I used to have a bank account just for me that I called my "secret account". Every month I would scoop a bit of money from my paychecks and and put it into my secret account with the idea that by the time I was ready to retire I'd have thousands of dollars saved that Tom and I could use for traveling.
Every now and then, though, I'd find myself delving into my secret account for some necessity or other, so my savings never grew at a great rate.
Still, just before all Zorayda's troubles began I had about $3,000 in my secret account.
By the time Camila arrived at the hospital in Managua my secret account was empty and closed out.
Usually when I told someone my on-going story of trying to save Zorayda's family I met with the same tsk-ing attitude as the head-shakers in the Thai life insurance commercial.
(Which, if you still haven't seen it, is at: http://www.youtube.com/watch?v=cZGghmwUcbQ
Be sure and see it if you haven't yet).
Some people were convinced I was being scammed by this lady. After all, I was sending all this money based on phone requests. Somebody joked that what if I dropped in unannounced on the village and everyone was actually well and walking around in good shoes with nice clothes, fixed-up houses and cars. To which I replied that if Zorayda's family was in reality well and scamming me about the sickness, if the money I'd sent actually resulted in everyone in the village being well and having good stuff and good lives then I'd be thrilled. I'd find the means to send twice as much.
But all the money I'd sent up to now had only made every situation worse.
The money I sent for Ascencion's operation hadn't saved his life.
If I hadn't kept sending money for Camila's continued hospitalization she would have died at home in the care of her family. Zorayda in her grief would have been sustained by the emotional support of her family and neighbors, been comforted, had the rough edges of her sorrow softened by the presence of her other children, her mother, her brothers, sister, aunts, uncles and cousins. And she'd have had no choice but to bow to the reality of life and death in the world she lived in.
But she rejected all that because she was desperate to save the life of her child, even at the cost of being torn from the people who sustained her. And so, with my money to sustain her, she was cast adrift, alone, terrified and desperate in Managua.
I just want to insert here that by the time all this was taking place the two nuns who'd worked in the villlage, both in their late-80's and physically unwell, were gone from the Casa de Paz, having finally been called into retirement to the Maryknoll Mother House in upstate New York.

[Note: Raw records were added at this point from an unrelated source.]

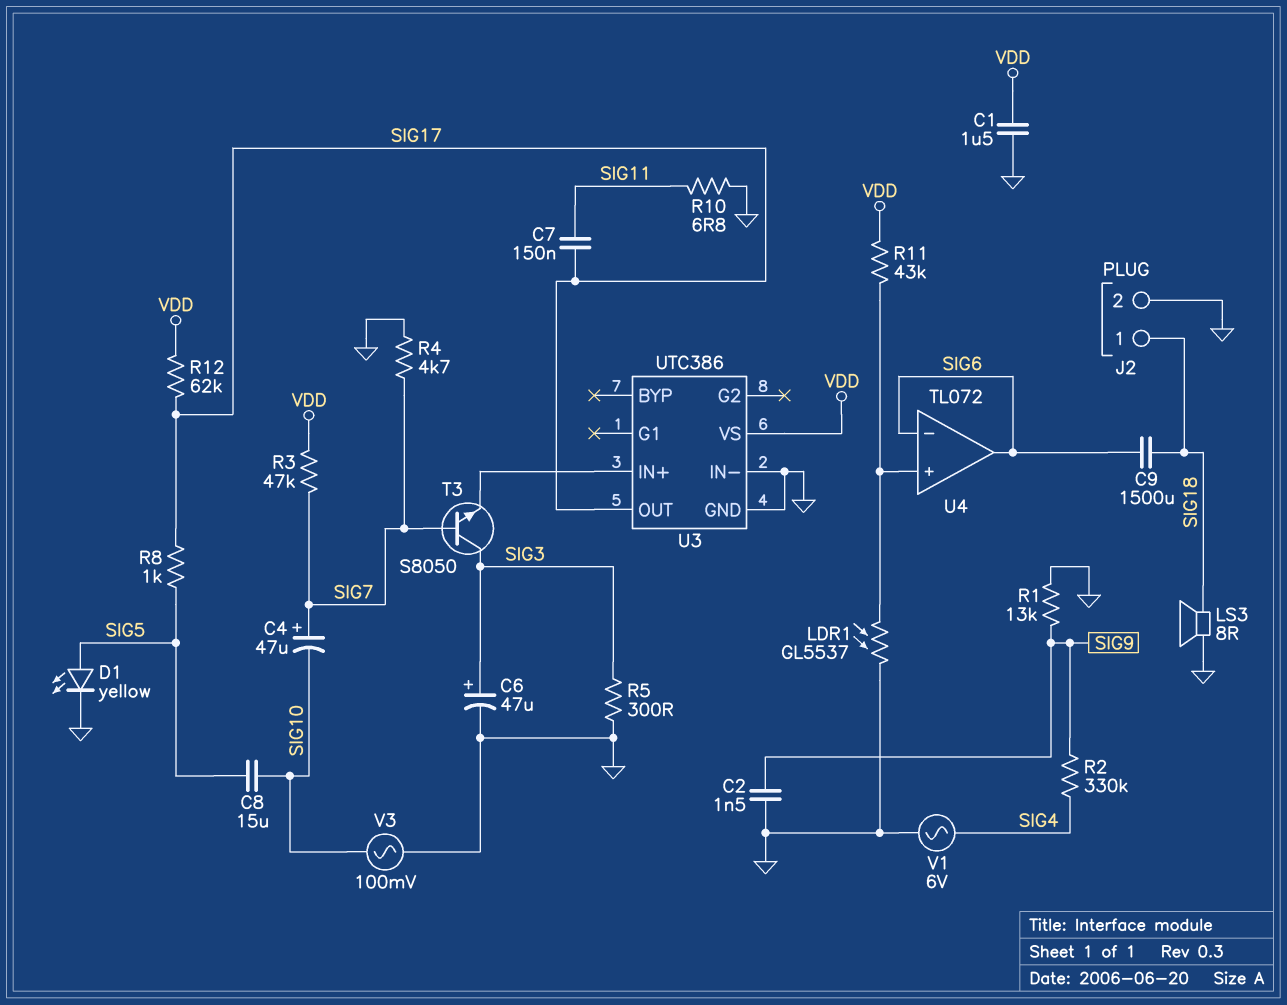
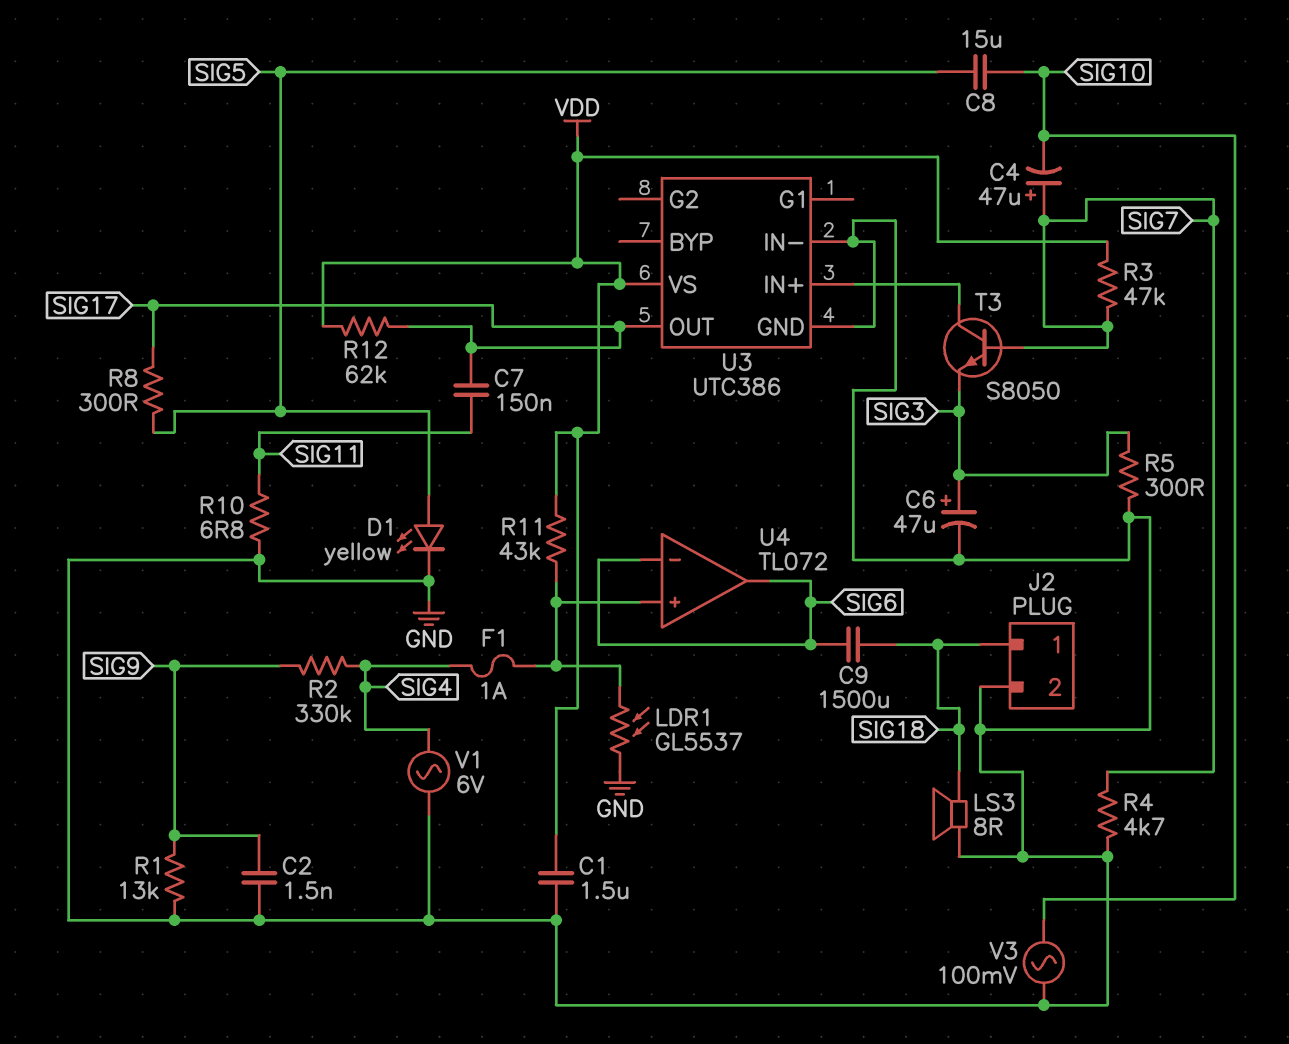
F1: none -> 1A (SIG4, U4/in+)
R8: 1k (SIG5, SIG17) -> 300 (SIG5, SIG17)
T3: NPN S8050 (B SIG7, C SIG3, E U3/IN+) -> NPN S8050 (B SIG7, C U3/IN+, E SIG3)

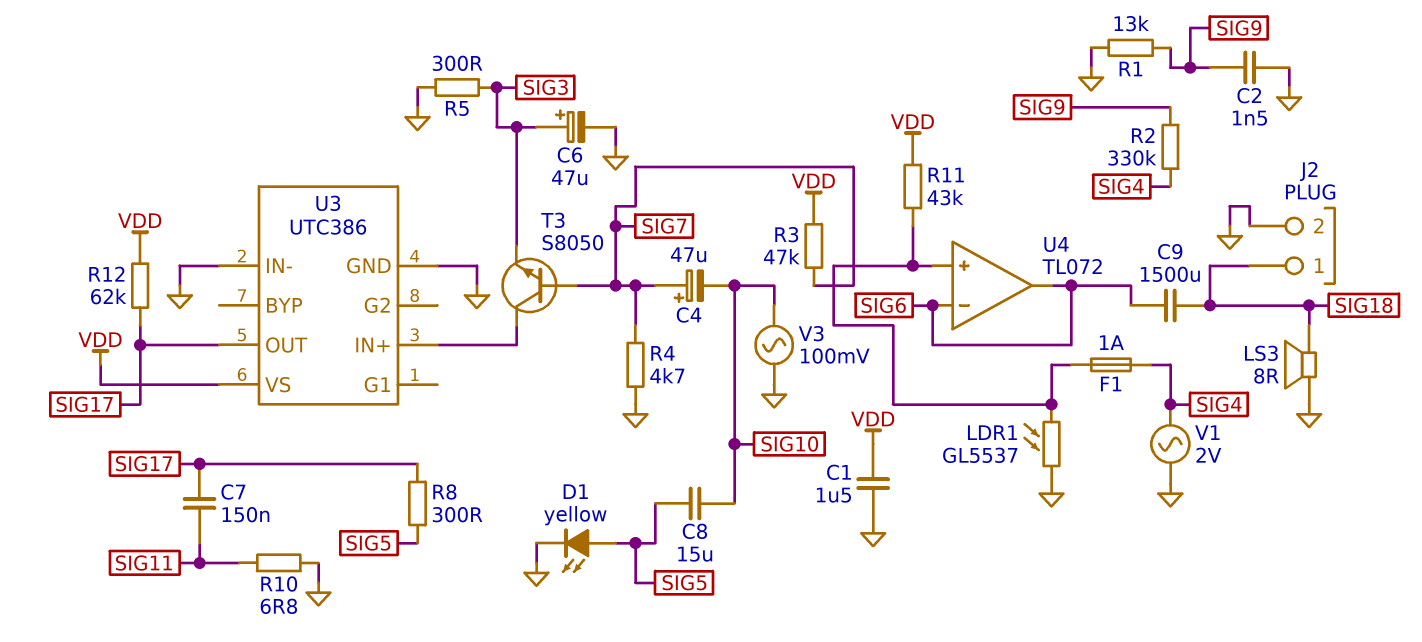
V1: AC 6V (GND, SIG4) -> AC 2V (GND, SIG4)

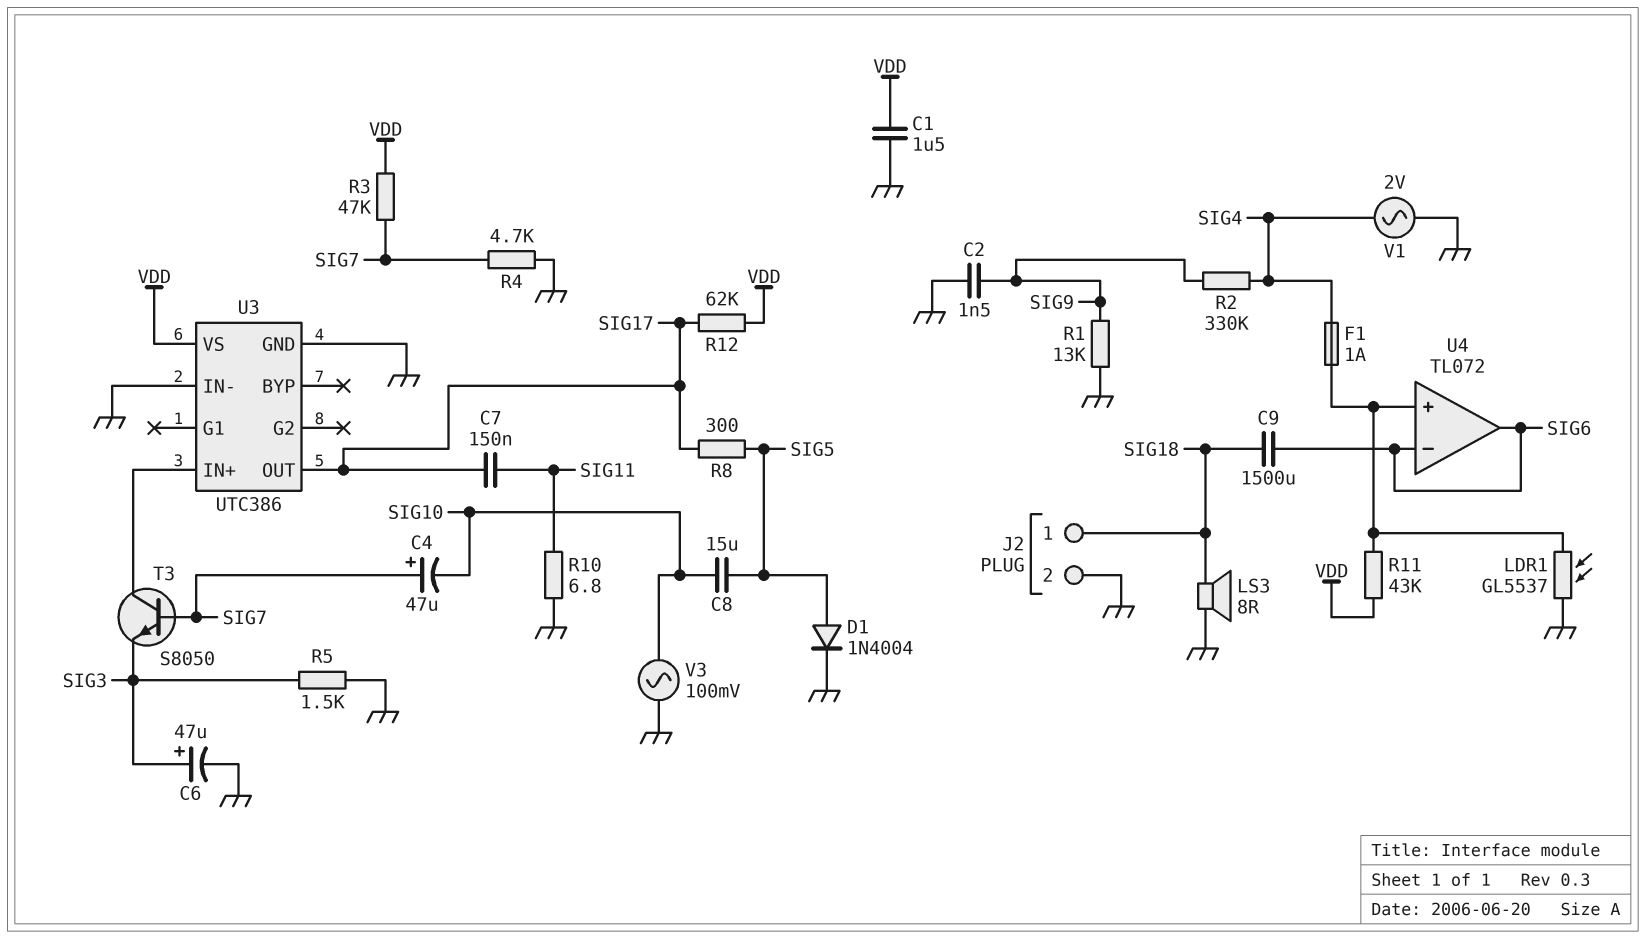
D1: LED yellow (A SIG5, K GND) -> diode 1N4004 (A SIG5, K GND)
R5: 300 (GND, SIG3) -> 1.5k (GND, SIG3)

So the villagers were now on their own, with the members of the parish council serving as the village administrators and using the old convent as their office and community meeting place, as it had been during the 50 years of Maryknoll presence in the village.
But with the nuns' departure Zorayda and her mother Lupe lost their employment, leaving Ascencion with his security guard job as their sole breadwinner.
I don't know how the family survived financially after Ascencion died, but I believe that in the village extended families survived as a unit, and Zorayda had many relatives around her - the children ran freely from house to house, and every mother was a mother to all her nieces and nephews as well as her own children. Some of the villagers had farms and I suppose they sold their livestock and crops in the market in Leon.
And so when Zorayda left for Managua relatives and neighbors brought food and helped Lupe with Zorayda's other children.
And I kept sending money. Because I didn't have the heart not to. Because in Zorayda's shoes I'd be doing the same thing, begging for money to save my child. I kept sending money because my heart hurt.
The days passed, Camila remained in a coma and finally the doctors told Zorayda there was nothing they could do for Camila but that there was a hospital in Cuba that perhaps could. The medical transport flight for Camila would cost $1,000 and Zorayda would have to arrange her own transportation.
Zorayda asked me for the money.
But I knew that there was no miracle waiting for Camila and her mother in Cuba.
I finally said no to her.
After which there followed series of events that, though I was originally planning on recounting in this blog, I've now decided would be better left unshared for the sake of Zorayda's and the others involved. Anyway I guess enough's been said.
Camila died in the children's hospital in Managua.
I sent money for her return with her mother to their village.